Hal Gulliver, a former Atlanta Constitution editorial page editor and columnist, considered an astute observer and analyst of Georgia’s political scene in the 1970s and beyond, died March 24 in Valdosta.
Gulliver backed a relatively unknown peanut farmer in his first failed bid for governor and continued to support Jimmy Carter in 1976 when few political pundits gave him a chance of becoming president.
Through his column, Gulliver supported Carter in his second campaign for governor while the newspaper endorsed his opponent, Carl Sanders.
“Carl Sanders had been a good, progressive governor in his first term,” Gulliver said in a 2006 interview, “and I could understand why the paper endorsed him. The Republican candidate that year was Hal Suit, a former WSB-TV anchorman. I went down to Carter’s headquarters for the victory celebration the night he defeated Sanders in the primary. He had been miffed, to say the least, that the Constitution had not backed him. As I shook his hand, I said, ‘Congratulations. Is there anything we can do for you now?’ ‘Yeah,’ he said with a smile. ‘Endorse Hal Suit.’ ”
No formal services are planned. In lieu of flowers, family requests donations be made to Pruitt Hospice, 407 Cowart Ave, Valdosta, GA 31602 or Alzheimer's Association online at www.alz.org, according to Music Funeral Home, which handled arrangements.
Harold Strong Gulliver Jr. was born in Valdosta on Sept. 25, 1935. The son of Harold Strong Gulliver, head of the English department at Valdosta State College, and Augusta Belle Rentz.
He had returned to Valdosta after his career, where he spent his last years in a nursing home for Alzheimer’s patients.
Gulliver was a gifted student who took part in the prestigious directed studies program at Yale University. After graduating in 1957, he studied for a year at the Free University of West Berlin. He served in the U.S. Marine Corps and then landed a job in 1960 as a reporter for The Macon Telegraph. He left to become public relations director at Valdosta State, then joined the Atlanta Constitution as a reporter.
In 1962, he married Marian Godwin, an aspiring actress from Valdosta who had studied in New York under Helen Hayes and who turned down a year’s contract with MGM after Gulliver proposed.

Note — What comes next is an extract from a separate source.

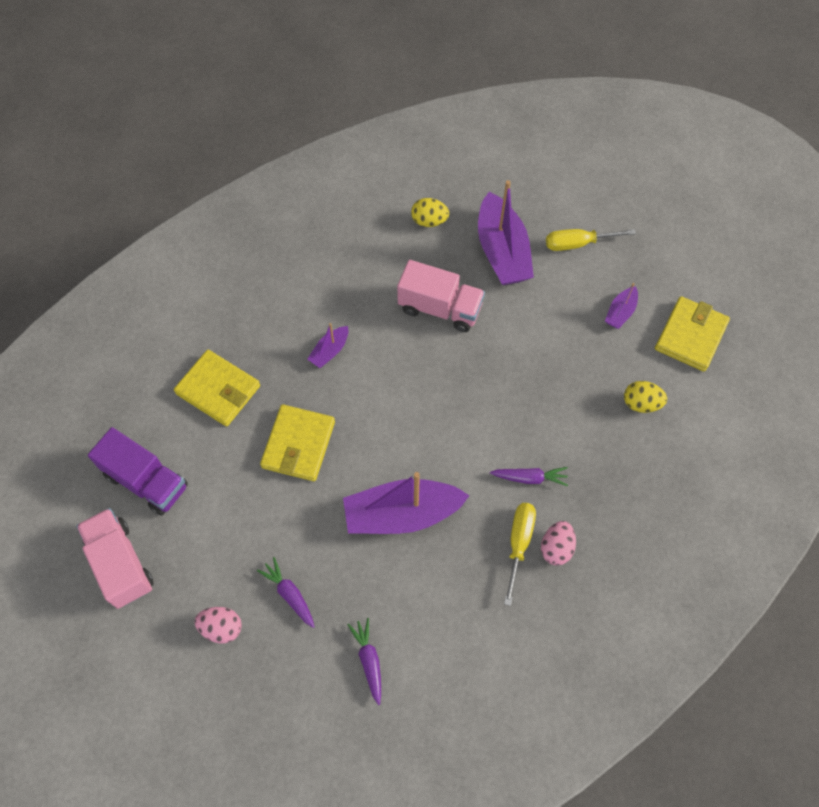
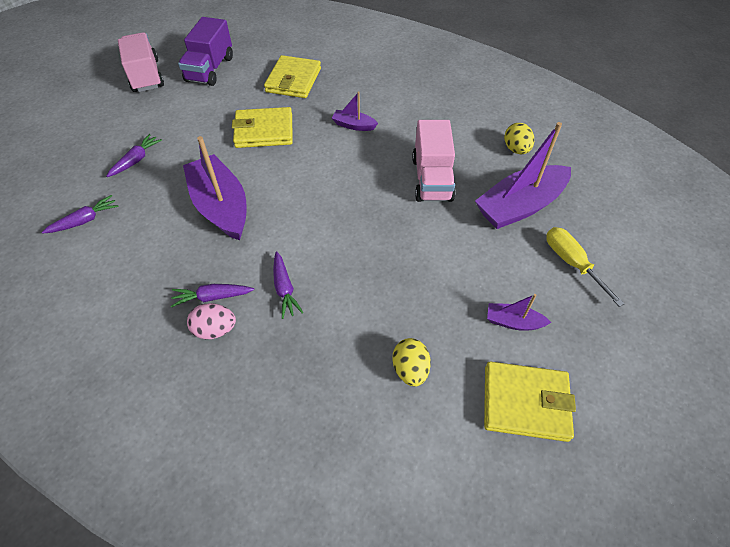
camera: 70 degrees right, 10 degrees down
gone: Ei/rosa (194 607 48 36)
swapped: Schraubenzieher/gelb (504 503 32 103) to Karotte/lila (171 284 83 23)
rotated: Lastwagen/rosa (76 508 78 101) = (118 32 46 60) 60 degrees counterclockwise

Three years later, Gulliver left the Constitution for a job with with the state Insurance Commissioner, but later returned as editor of the Constitution’s editorial pages from 1975 to 1982. Gulliver followed in the footsteps of predecessors Ralph McGill, Gene Patterson and Reg Murphy by taking often-unpopular positions on civil rights.
In 1984, he was awarded the NAACP’s Langston Hughes Journalism Award with the inscription: “Your writings eased the pains of desegregation.”
Gulliver left The Constitution in 1982 to attend law school and eventually open a practice. That year, his son, Harold III, a rising junior at the Massachusetts Institute of Technology, died after a fall in a freak accident. His death was a devastating blow from which Gulliver never fully recovered.
“They say that you get over something like that in time,” Gulliver said in 2006, “but you don’t.”
Friends and co-workers remember Gulliver as an ebullient storyteller who knew everyone associated with Georgia politics. He often enjoyed lunch at the Commerce Club, where he was friends with the judges and politicians who gathered there. But he was not above shaking things up.
Former Congressman Wyche Fowler said, “Gulliver could out-think, out-drink, and hoodwink almost any politician who needed a comeuppance. He loved the freedom to skew in print all scoundrels, and did it with a mischievous wit that bruised but did not scar.”
George Berry, former Atlanta Aviation Commissioner and senior vice president for Cousins Properties, said Gulliver turned heads in that staid establishment by bringing in guests such as the late Rev. Hosea Williams.
“Hal had some indescribable, unfathomable quality that drew people to him,” Berry said.
Bill Shipp, who was Gulliver’s associate editor on the editorial board, considered Gulliver an extraordinary journalist. He was “the brightest, most intellectually honest and compassionate editor that I ever worked for,” Shipp said.